Ser bueno es ser alguien; ser malo es no ser nadie. Todo se cumple cuando te encuentras contigo mismo, y eso ocurre cuando tienes la vida ordenada alrededor de Dios. Entonces, tu vida tiene un sentido tan fuerte, que se distingue a la legua: rezas, frecuentas los sacramentos, te acercas al Evangelio. Dios llena tu vida y te explica lo que pasa, te dice lo que debes hacer. Todo se cumple cuando reconoces la belleza, la bondad y el orden que Dios pone a tu alrededor.

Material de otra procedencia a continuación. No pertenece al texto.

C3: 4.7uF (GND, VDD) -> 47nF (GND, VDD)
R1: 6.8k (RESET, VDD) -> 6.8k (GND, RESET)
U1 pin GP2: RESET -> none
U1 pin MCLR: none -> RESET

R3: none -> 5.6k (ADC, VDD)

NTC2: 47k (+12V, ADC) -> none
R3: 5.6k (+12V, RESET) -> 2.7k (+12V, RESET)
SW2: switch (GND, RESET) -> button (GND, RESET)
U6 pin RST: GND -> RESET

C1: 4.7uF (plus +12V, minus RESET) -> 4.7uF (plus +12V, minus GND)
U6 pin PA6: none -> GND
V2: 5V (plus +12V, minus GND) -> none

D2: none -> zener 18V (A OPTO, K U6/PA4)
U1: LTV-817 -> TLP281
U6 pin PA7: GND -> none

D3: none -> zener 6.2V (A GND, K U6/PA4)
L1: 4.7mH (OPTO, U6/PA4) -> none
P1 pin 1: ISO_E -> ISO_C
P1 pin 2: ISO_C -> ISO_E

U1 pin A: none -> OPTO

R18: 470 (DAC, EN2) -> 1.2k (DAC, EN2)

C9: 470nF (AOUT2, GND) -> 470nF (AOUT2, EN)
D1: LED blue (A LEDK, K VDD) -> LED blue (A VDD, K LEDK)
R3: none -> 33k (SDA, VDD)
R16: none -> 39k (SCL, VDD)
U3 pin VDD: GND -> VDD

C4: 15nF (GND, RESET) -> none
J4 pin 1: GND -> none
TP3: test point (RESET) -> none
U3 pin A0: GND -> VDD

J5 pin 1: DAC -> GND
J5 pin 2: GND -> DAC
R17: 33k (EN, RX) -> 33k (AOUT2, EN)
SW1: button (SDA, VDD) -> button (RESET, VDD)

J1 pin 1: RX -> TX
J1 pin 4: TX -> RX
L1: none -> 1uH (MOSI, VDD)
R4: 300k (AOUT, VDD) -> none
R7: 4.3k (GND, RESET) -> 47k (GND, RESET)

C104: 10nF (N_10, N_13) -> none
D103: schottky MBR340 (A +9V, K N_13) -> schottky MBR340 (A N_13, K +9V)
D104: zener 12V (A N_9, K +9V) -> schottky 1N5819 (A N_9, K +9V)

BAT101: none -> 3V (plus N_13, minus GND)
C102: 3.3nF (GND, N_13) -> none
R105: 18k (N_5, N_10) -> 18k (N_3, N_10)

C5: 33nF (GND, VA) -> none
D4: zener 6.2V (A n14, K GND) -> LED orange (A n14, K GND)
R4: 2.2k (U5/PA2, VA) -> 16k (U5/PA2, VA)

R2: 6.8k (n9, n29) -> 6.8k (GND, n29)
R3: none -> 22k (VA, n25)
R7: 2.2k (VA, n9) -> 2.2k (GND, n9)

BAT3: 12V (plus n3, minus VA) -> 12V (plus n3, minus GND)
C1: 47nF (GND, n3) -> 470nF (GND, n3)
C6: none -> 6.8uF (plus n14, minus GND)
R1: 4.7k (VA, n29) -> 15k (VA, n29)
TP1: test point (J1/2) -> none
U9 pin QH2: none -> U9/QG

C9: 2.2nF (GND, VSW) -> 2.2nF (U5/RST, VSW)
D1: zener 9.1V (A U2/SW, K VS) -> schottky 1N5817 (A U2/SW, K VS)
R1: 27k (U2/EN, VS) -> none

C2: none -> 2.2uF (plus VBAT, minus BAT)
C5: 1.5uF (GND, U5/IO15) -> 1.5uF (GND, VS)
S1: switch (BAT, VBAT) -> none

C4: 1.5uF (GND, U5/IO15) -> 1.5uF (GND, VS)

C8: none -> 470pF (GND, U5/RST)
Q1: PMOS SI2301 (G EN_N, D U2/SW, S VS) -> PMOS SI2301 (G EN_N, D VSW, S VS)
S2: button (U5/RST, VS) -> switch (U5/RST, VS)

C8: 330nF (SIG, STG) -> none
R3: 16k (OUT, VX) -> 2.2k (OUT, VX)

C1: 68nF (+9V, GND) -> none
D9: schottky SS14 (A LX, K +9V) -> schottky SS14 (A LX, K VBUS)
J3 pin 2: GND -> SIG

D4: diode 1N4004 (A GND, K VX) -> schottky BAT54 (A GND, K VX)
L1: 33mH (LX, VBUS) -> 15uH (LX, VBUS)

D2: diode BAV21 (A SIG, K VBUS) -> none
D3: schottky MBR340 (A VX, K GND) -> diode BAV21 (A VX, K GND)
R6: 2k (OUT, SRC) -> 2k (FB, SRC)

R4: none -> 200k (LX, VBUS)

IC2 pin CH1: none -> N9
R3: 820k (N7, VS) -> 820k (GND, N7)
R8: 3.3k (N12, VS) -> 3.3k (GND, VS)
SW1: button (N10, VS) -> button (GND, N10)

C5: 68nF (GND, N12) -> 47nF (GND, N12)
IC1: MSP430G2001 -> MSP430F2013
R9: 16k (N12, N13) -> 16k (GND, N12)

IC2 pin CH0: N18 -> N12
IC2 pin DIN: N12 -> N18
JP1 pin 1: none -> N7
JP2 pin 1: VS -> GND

Porque todas las cosas, por pequeñas que sean, tienen un sentido para algo y para alguien. No nos dejemos cegar por el egoísmo de la cobardía que reside en la huida continuada hacia adelante. Dios nos indica el camino del cumplimiento, que nunca debe ser injusto ni ofensivo para los demás.

Dios no nos elige para tener éxito, sino para ser fieles. Él decide cuando «se cumplen las cosas». Cristo, nuestro modelo, acepta desde la cruz que «todo está cumplido» y se deja hacer. Porque Dios es misericordioso.

7

«Padre, en tus manos encomiendo mi espíritu» (Lc 23,46).

El destino de la humanidad está narrado a través de dos «tipos» de hombre: el primer hombre, Adán (el rojillo, el de arcilla) y el nuevo Adán, que es Jesús. ¡Menudo contraste! Uno por el que entra el pecado y otro, Jesucristo, que nos redime. Y «todo lo que hace» es obedecer, obedecer del todo y hasta el final, hasta abandonar su voluntad en manos de Dios. Obedecer lo que el otro hombre, o sea, tú y yo, no obedecemos; hacer por ti lo que tú no quieres hacer. Respetar la alianza.

Este es el drama del mundo contemporáneo: la llamada autoafirmación del que se cree capaz de todo y se fía sólo de sus fuerzas y que piensa que todo lo que tiene se lo debe a sí mismo y a sus capacidades. Los males ya son otra cosa: mala suerte, envidias, cosas así. Y, claro, la desobediencia que viene de «no dejarse hacer».

Modelado con arcilla y lleno del Espíritu que Dios le ha insuflado, Adán es creado hijo de Dios, a su imagen. Como cualquiera de nosotros. Coronado con gloria, le fue concedido el dominio sobre el mundo; el dominio que nosotros pensamos que alcanzamos por nuestras fuerzas y conocimientos. Recibió también la protección de los ángeles, cosa que normalmente no valoramos mucho. Y le creó, es decir, nos creó para adorarle y para vivir «no sólo de pan, sino obedeciendo toda palabra que viene de la boca del Padre».

Jesús fue tentado. El maligno trató de apartar a Jesús de un camino de sufrimiento (hambre), de escondimiento y humillación (lanzarse del templo para ser reconocido) y de obediencia-adoración a sólo Dios (los reinos de la tierra). Satanás le propuso un camino fácil, en su propio interés, lejos del camino que el Padre quería. La respuesta de Jesús fue inmediata y aludía siempre al cumplimiento de la Palabra y de la voluntad de Dios. Jesús no «prueba» al Padre.

Ocurre que, como Adán, nosotros «probamos» a Dios Padre, caemos en la tentación para comprobar hasta dónde podemos llegar, y nos perdemos. Jesús, llegada la hora, se mantuvo fuerte donde Adán, es decir, nosotros, fallamos. Porque nosotros dudamos de Dios en vez de confiar en Él y abandonarnos a Él.

A pesar de ser como somos, Cristo ganó para nosotros y para siempre la gracia. El pecado no nos vencerá más. Sólo hay algo que tenemos que hacer: imitar a Cristo y presentar combate a las tentaciones. Y, cuando caemos, pedir perdón.

Ante la gloria de la cruz, arrepentidos, podemos confiar en su compasión. Tenemos un corazón nuevo, de hijos de Dios. Porque Dios es misericordioso.